Ok, I’ll try to do that. Thanks for the response Nora.
@Saker: This is a remarkable article. May God bless you for taking the time to write it.
– Abraham
I’m an American Bible thumper and i liked your remarks. What i find offensive and probably true is that most Americans actively despise the Holy Bible and hate Christians and think we are stupid mindless zombies. I can’t understand – when did it become in America cool to hate Jesus?
This anti-Christian bias is absolutely to blame for the destruction of what was The United States if America. It was a nation founded in freedom by Christians, so they could worship God as they pleased.
And in two hundred years that goal is become so lost that there are now millions of Americans who have never read the Bible.
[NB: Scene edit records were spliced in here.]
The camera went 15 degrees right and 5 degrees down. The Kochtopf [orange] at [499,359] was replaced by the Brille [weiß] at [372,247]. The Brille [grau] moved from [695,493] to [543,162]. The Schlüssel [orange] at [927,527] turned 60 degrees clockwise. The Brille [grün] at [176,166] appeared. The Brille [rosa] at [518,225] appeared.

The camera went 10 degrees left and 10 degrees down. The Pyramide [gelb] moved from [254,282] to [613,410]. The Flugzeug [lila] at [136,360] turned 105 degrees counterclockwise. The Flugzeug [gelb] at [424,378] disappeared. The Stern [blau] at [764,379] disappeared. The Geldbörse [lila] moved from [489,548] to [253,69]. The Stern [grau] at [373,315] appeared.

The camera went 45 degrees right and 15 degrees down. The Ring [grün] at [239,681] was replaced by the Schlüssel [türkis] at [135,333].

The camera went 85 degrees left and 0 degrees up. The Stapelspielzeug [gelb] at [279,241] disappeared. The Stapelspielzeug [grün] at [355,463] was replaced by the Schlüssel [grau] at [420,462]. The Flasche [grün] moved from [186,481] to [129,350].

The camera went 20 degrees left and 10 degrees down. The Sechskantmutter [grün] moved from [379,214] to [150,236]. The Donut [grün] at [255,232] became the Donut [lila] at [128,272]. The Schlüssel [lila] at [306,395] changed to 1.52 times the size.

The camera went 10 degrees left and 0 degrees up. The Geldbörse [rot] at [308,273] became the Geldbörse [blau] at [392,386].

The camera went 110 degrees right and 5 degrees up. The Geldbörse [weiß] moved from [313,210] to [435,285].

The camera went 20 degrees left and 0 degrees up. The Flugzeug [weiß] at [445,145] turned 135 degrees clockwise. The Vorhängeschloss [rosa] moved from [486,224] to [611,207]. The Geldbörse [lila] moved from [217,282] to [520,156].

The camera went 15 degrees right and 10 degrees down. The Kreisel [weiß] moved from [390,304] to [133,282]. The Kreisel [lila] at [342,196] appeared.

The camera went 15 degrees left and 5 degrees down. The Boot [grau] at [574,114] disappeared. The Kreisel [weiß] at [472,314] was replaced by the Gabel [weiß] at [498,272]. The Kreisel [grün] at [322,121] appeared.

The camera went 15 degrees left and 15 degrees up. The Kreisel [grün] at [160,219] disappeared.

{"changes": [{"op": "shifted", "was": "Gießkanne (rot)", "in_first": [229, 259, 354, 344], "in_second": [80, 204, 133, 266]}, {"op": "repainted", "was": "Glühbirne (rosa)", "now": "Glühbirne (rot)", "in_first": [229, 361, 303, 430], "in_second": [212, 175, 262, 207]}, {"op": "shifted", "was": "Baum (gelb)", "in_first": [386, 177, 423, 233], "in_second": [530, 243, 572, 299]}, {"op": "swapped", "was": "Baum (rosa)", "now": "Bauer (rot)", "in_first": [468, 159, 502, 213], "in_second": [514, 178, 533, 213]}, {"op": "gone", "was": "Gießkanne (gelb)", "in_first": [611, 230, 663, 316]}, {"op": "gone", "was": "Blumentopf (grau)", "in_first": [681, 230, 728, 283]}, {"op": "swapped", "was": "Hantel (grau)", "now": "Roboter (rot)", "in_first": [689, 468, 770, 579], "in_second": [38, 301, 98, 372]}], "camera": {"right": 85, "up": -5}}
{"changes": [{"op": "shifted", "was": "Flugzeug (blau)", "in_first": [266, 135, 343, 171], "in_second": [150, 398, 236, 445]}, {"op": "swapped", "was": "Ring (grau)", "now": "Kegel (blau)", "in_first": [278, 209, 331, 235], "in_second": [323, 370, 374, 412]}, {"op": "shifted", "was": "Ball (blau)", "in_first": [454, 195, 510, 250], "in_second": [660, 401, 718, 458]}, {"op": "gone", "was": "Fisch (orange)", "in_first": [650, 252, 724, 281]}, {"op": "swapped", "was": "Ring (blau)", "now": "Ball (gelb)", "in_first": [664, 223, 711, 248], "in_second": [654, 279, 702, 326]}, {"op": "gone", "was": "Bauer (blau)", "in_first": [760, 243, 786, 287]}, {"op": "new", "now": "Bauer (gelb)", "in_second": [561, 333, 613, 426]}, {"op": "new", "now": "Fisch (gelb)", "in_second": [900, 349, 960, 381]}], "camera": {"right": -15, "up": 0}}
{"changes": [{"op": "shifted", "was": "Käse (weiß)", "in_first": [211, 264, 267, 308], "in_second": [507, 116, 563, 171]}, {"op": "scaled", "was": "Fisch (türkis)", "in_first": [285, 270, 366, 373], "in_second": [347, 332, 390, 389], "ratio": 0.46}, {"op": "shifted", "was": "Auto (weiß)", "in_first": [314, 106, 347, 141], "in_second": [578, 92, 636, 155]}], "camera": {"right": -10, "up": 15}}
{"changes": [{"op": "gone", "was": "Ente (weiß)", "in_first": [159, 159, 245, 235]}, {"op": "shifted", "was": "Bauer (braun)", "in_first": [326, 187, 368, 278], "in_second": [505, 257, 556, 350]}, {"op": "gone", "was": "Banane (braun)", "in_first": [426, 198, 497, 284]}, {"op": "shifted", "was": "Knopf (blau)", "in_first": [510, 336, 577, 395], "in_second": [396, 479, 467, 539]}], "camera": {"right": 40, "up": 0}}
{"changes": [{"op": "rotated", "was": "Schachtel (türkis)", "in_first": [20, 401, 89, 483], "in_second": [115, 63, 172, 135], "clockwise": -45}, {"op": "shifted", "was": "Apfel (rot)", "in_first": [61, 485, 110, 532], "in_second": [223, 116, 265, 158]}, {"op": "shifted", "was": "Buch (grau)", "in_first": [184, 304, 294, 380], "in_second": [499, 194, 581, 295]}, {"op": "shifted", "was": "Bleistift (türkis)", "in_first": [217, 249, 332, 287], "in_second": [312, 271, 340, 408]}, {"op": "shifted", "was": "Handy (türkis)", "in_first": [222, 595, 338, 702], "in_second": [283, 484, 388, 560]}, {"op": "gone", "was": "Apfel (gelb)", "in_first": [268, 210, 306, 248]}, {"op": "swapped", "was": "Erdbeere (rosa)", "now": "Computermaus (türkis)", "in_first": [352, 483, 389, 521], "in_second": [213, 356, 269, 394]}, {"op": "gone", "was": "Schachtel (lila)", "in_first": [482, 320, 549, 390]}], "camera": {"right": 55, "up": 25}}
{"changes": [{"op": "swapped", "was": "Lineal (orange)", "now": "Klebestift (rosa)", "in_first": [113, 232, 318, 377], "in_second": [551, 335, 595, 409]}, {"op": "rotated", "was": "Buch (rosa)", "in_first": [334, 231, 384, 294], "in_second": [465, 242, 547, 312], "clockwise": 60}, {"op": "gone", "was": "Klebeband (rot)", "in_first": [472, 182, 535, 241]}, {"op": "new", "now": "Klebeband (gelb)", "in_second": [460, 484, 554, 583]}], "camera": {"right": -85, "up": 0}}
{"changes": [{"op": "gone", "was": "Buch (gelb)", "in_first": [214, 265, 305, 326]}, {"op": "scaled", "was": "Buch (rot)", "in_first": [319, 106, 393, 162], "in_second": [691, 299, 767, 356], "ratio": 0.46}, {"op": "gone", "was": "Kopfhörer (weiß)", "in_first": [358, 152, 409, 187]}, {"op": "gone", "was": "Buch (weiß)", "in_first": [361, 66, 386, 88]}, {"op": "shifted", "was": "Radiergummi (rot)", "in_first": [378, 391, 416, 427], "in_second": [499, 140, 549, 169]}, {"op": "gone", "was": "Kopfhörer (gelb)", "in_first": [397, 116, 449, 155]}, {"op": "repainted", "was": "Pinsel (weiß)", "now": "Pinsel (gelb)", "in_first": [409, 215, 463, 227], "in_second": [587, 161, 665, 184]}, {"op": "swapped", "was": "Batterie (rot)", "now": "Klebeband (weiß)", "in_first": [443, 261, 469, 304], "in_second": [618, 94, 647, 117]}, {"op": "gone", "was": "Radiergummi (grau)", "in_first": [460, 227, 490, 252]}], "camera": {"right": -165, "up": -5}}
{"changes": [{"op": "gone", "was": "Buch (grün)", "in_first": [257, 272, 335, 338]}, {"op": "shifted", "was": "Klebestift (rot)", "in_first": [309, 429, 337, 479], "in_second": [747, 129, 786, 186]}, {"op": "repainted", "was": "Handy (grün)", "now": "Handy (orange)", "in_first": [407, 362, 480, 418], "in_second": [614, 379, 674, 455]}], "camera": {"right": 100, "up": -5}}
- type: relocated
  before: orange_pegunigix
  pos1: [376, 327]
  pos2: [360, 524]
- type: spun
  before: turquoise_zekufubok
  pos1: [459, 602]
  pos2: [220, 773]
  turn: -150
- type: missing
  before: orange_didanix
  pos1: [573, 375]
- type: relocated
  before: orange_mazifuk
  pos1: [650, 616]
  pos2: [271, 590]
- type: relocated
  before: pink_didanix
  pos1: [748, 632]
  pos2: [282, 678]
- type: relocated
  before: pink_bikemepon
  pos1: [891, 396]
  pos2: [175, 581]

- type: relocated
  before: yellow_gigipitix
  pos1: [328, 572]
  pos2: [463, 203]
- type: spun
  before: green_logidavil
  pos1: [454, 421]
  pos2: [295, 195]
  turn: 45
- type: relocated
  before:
And Thousands who hate Jesus Christ with all their heart.
How did we get here? I prayer and read my Bible each day to understand.
I was looking on the web for some real news and came upon your writing “Russia’s Intervention in Syria” and I recognized how much understanding was in it and I copied much of it. So then I came across Nora’s “Really important question” which also has been my question for a long time. I started to read your answer, but i will go back to it when I can and study it. I really do know it but you make it so clear, that will help me to remember it always.
What made me really happy was to see that picture of Solzhenitsyn with Putin.